The only thing I can really say about this is, some planes are just long, expensive journeys to get where they were supposed to be out of the box.
Well, the Skimmer rebuild saga is now officially over: The S’Timmer (T-tail Skimmer) had a wonderful and uneventful first flight this past Tuesday at the Lafayette Cloud Jockeys field Roll Call Tuesday gathering.
The down thrust built into the nose was definitely necessary as the bird pitches strongly up under full power.
Running 7×5 folding prop on 3S 800 mAh pack draws right at 10 amps static. It’s enough to make the bird really climb well, but not like a rocket.
Power off performance is light and responsive. I flew most of the first flight at 50% throws and it felt quite acceptable. I did bump the rudder up to 75% a bit at the end but it had to be handled carefully to avoid jerky flying.
Elevator is VERY responsive. I do not need anywhere near as much throw as I have and 50% D/R is just right.
This experiment just proves that Skimmers and even S’Timmers just fly right. They’re fun and responsive, little gliders that zoom.
All in all, a very satisfying project. Thanks for following along with the build.
The covering is complete. The receiver is bound. The servos set up. The motor spins in the correct direction. The hatch screw is replaced and secured. The battery floor is reattached. All the surfaces wiggle in the right direction and I have WAY TOO MUCH throw. I’ll have to tame that a bit in the setup with dual rates.
It’s astounding how much time doing the little things correctly takes. For example, the stupid push rod tubes that I had thought were glued securely turned out to not be so, each on opposite ends. Fighting getting the Ultracote to go around the nose is always a chore, but getting it to stick inside the new motor hole was a challenge.
Then I had to run to the hobby shop for a JST connector that had a decent gauge of wire attached to it. I didn’t have 18 GA. I have 16 and 12. Not 18. I will rectify that in the future.
So, the parts that remained covered as-was from my Brother-in-Law: the hatch and the wings. The wings being original is important because the port panel has the original “KRC ’97” vinyl sticker on it.
The last thing to do is route a 3M Velcro strap around the battery floor. The 3S battery was too tall with the Velcro pads originally installed and the wing wouldn’t sit level. So I removed the old Velcro from the battery floor and the new Velcro from the battery pack and now there’s room. Unfortunately, I had to add something back to ensure the pack didn’t move and one layer of a Velcro strap should be okay as opposed to the extra thick “industrial strength” stuff that I was trying to use before.
Note about the laser control horns: I’m adjusting the laser layout to cut them on a carrier that will fit inside a standard small envelope/thank you card set. That will maximize the number of horns while minimizing mailing issues.
As a follow on to my visit with the Lafayette Cloud Jockeys and a pending September trip to Iowa to attend the Sig Fly-In, I am attempting to get some things in order so that I have some planes to fly. The Cloud Jockeys and LOFT both have an August 15 sailplane meet, as well, so I will be headed north to Fort Wayne since I am the VP for LOFT instead of joining the Cloud Jockeys at the South Field.

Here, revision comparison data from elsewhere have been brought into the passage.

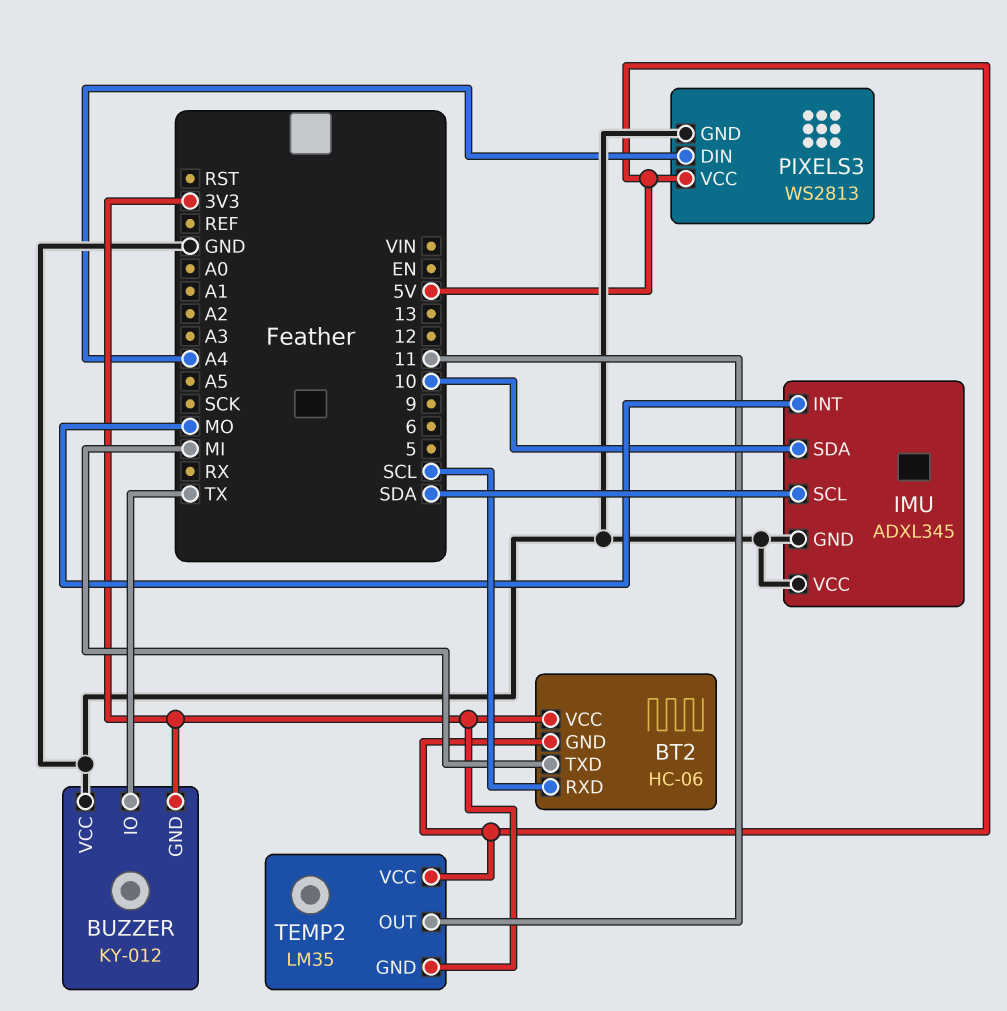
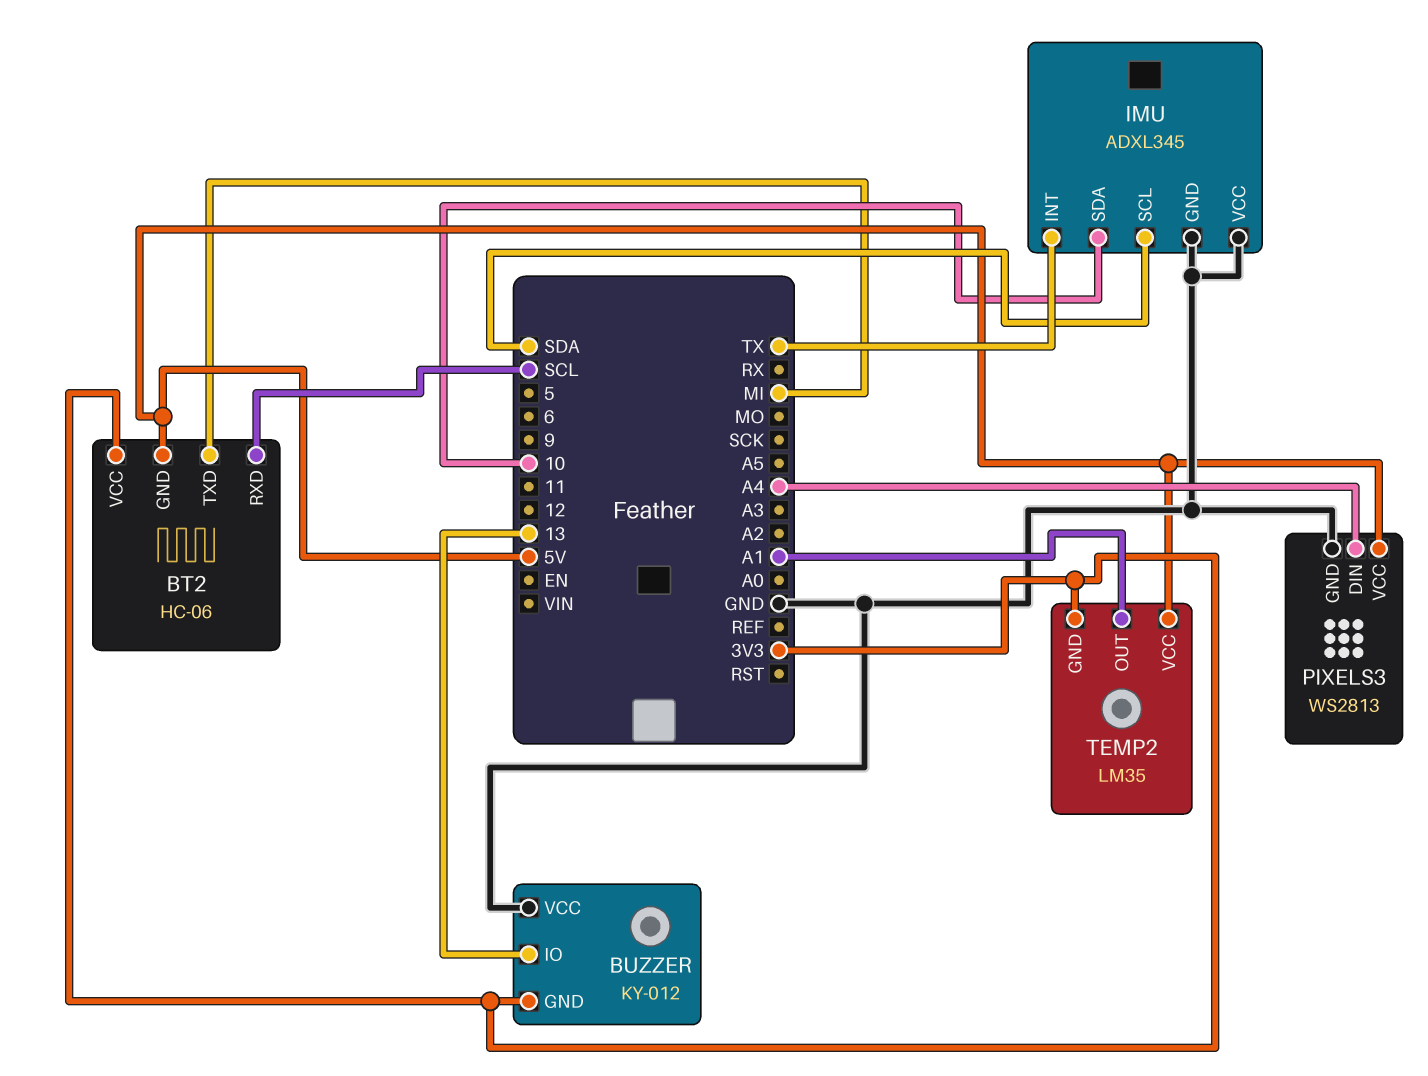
BUZZER pin IO: TX -> 13
IMU pin INT: MO -> TX
TEMP2 pin OUT: 11 -> A1

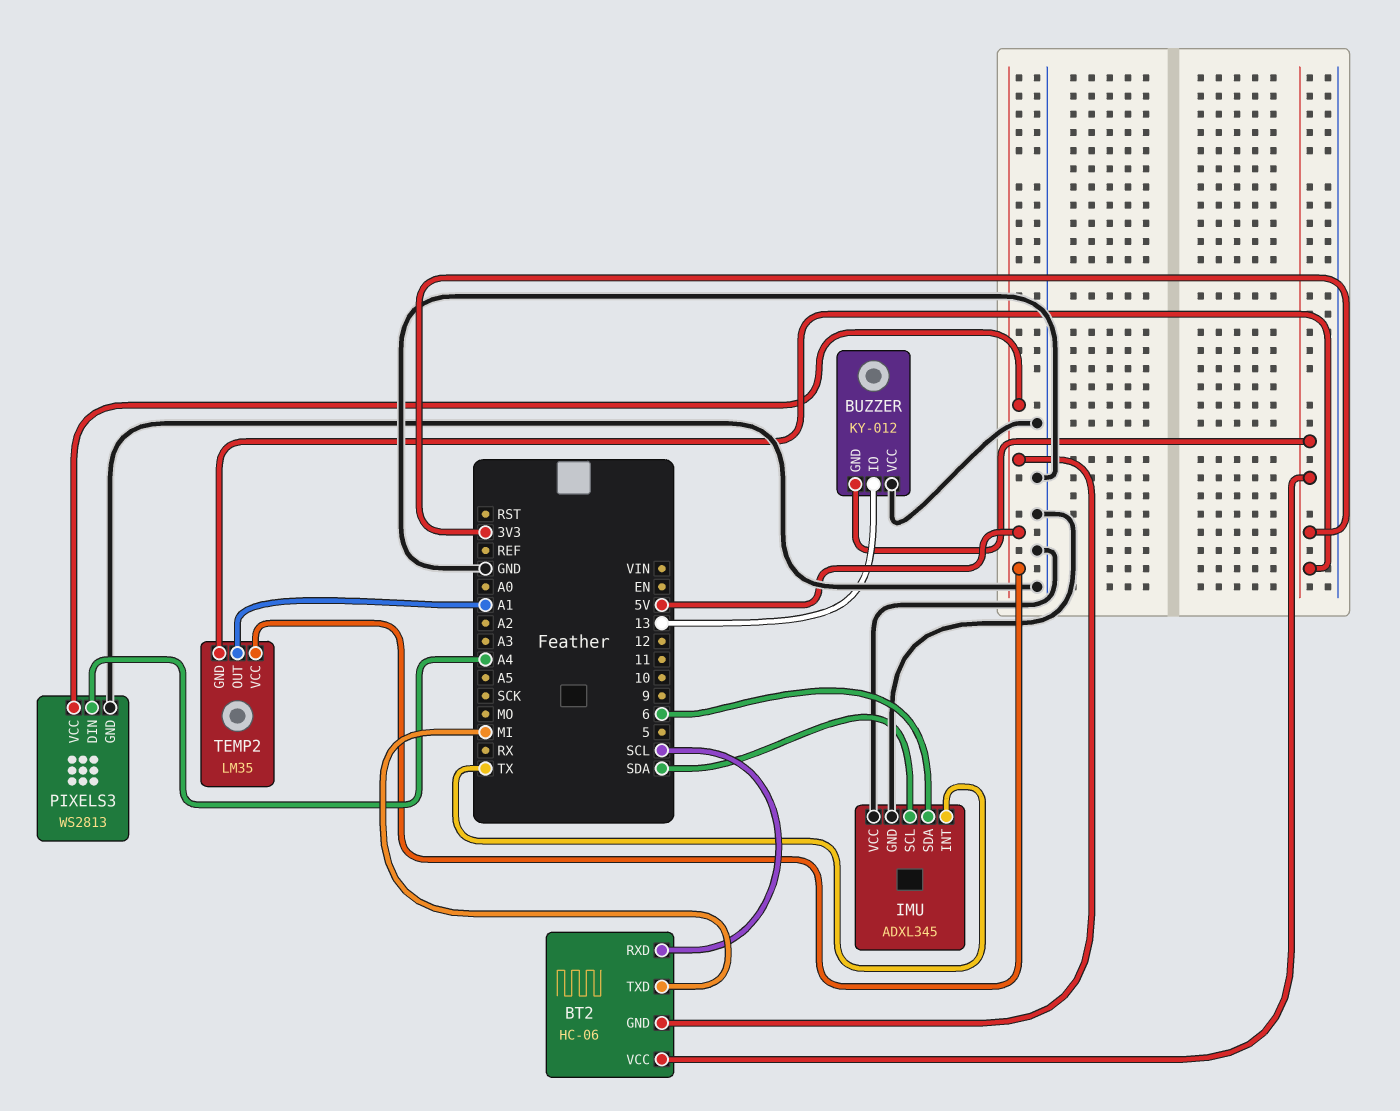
IMU pin SDA: 10 -> 6

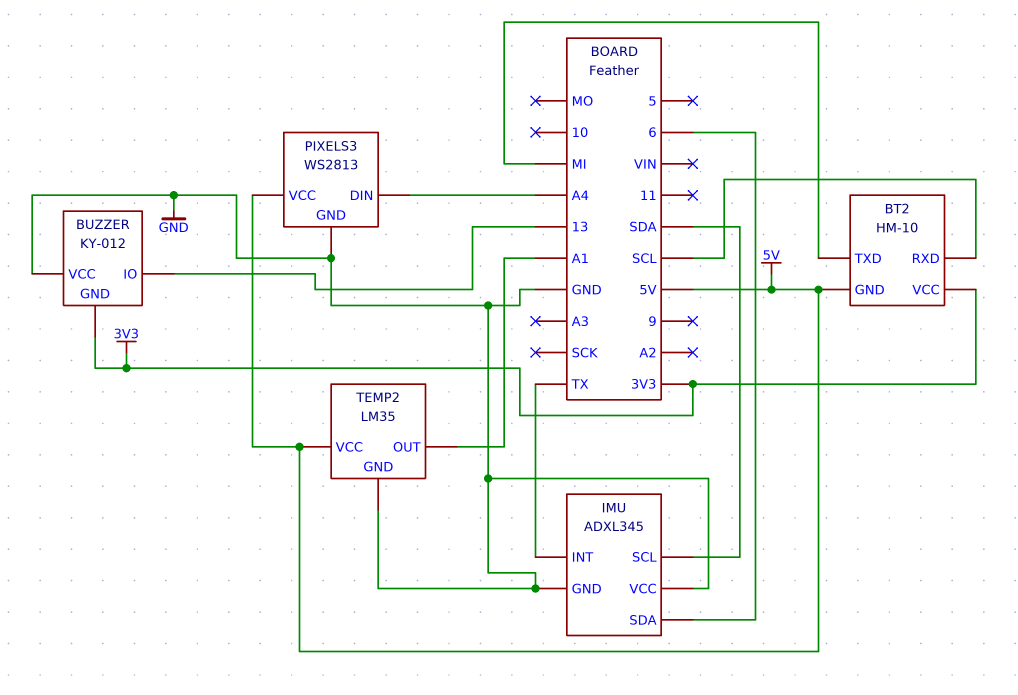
BT2: HC-06 -> HM-10
TEMP2 pin GND: 3V3 -> GND

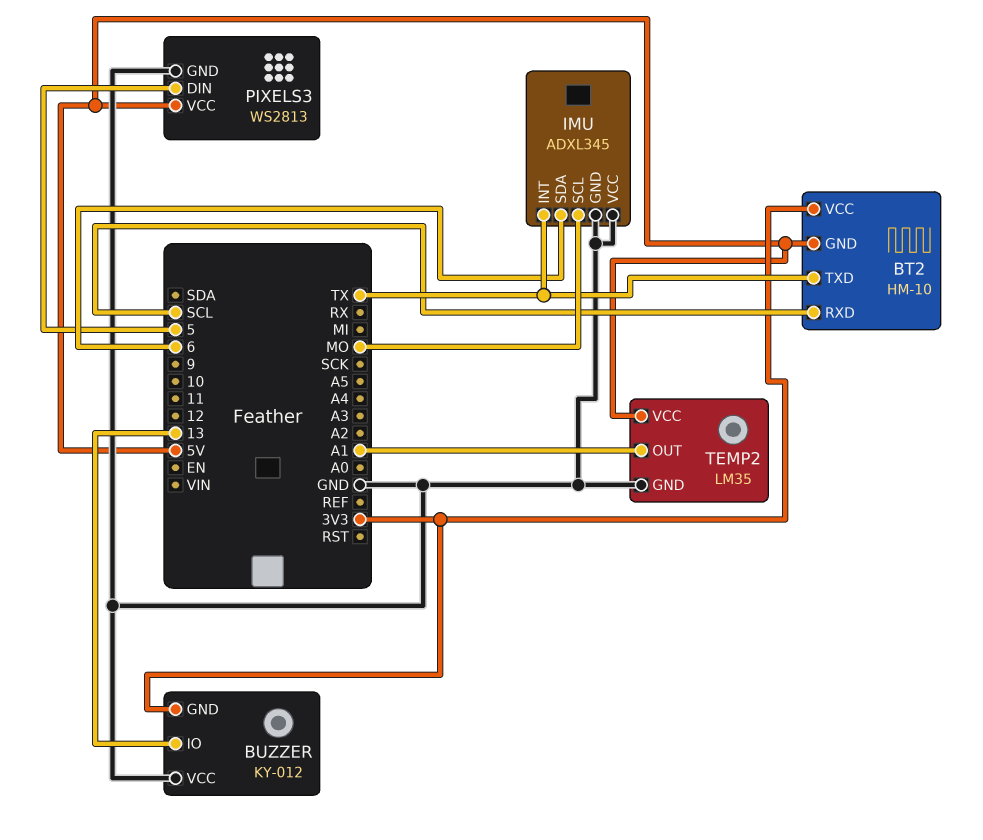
BT2 pin TXD: MI -> TX
IMU pin SCL: SDA -> MO
PIXELS3 pin DIN: A4 -> 5

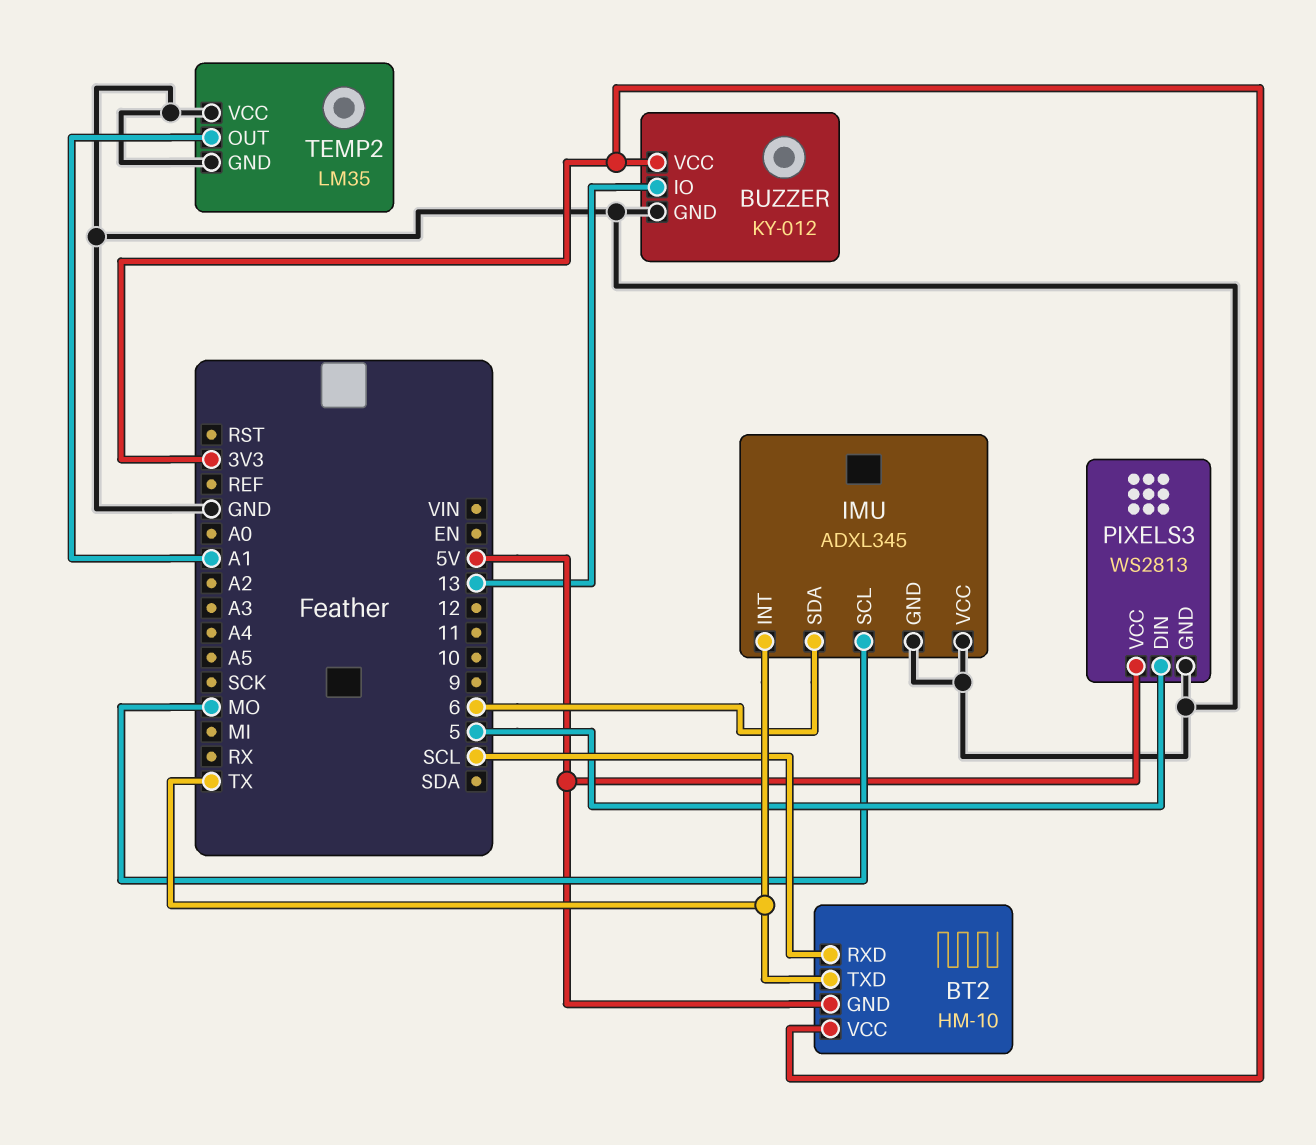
BUZZER pin GND: 3V3 -> GND
BUZZER pin VCC: GND -> 3V3
TEMP2 pin VCC: 5V -> GND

So, looking around, I attempt to define what I can achieve. The ever-durable Positron II is a sure bet, as is my woe-begotten Push-E Cat V5 development mule. I would like to finish the Miss Priss and parade that in public in September. The other oft neglected project is the old Skimmer 400 that I received from my brother-in-law a few years back that I am converting into a T-tail. That’s close enough to done that I think I can finish it for September, but not next Tuesday.
I have a 1.3 m Valiant that is 100% airworthy. All it needs is a charged pack. Ditto for a Night Radian. I have a micro F4F and a micro P-47 that I could fly Tuesday. Another pair of possibles for September are Pat Mattes’ old Ace Cessna knock-off that he threw together oh so many years ago and another inherited brother-in-law plane, a Nora originally acquired from Hobby Lobby in the dark ages of Speed 280 and Speed 400 gear drives. Both need upgrades to the current level of brushless/LiPo tech to be easily enjoyed.
Looking at it that way, I guess I do not feel so plane-poor after all. This leaves aside other more ambitious projects that will be recurring blog stories another time.
This post, however, focuses on the actual, real life progress I am making with the Skimmer.
Back in 2017, I started reworking the Skimmer 400. Will had brought the bird in hard on its nose at some point and things were completely shattered up front. Additionally, the empennage was basically Monocote bags of loose balsa sticks.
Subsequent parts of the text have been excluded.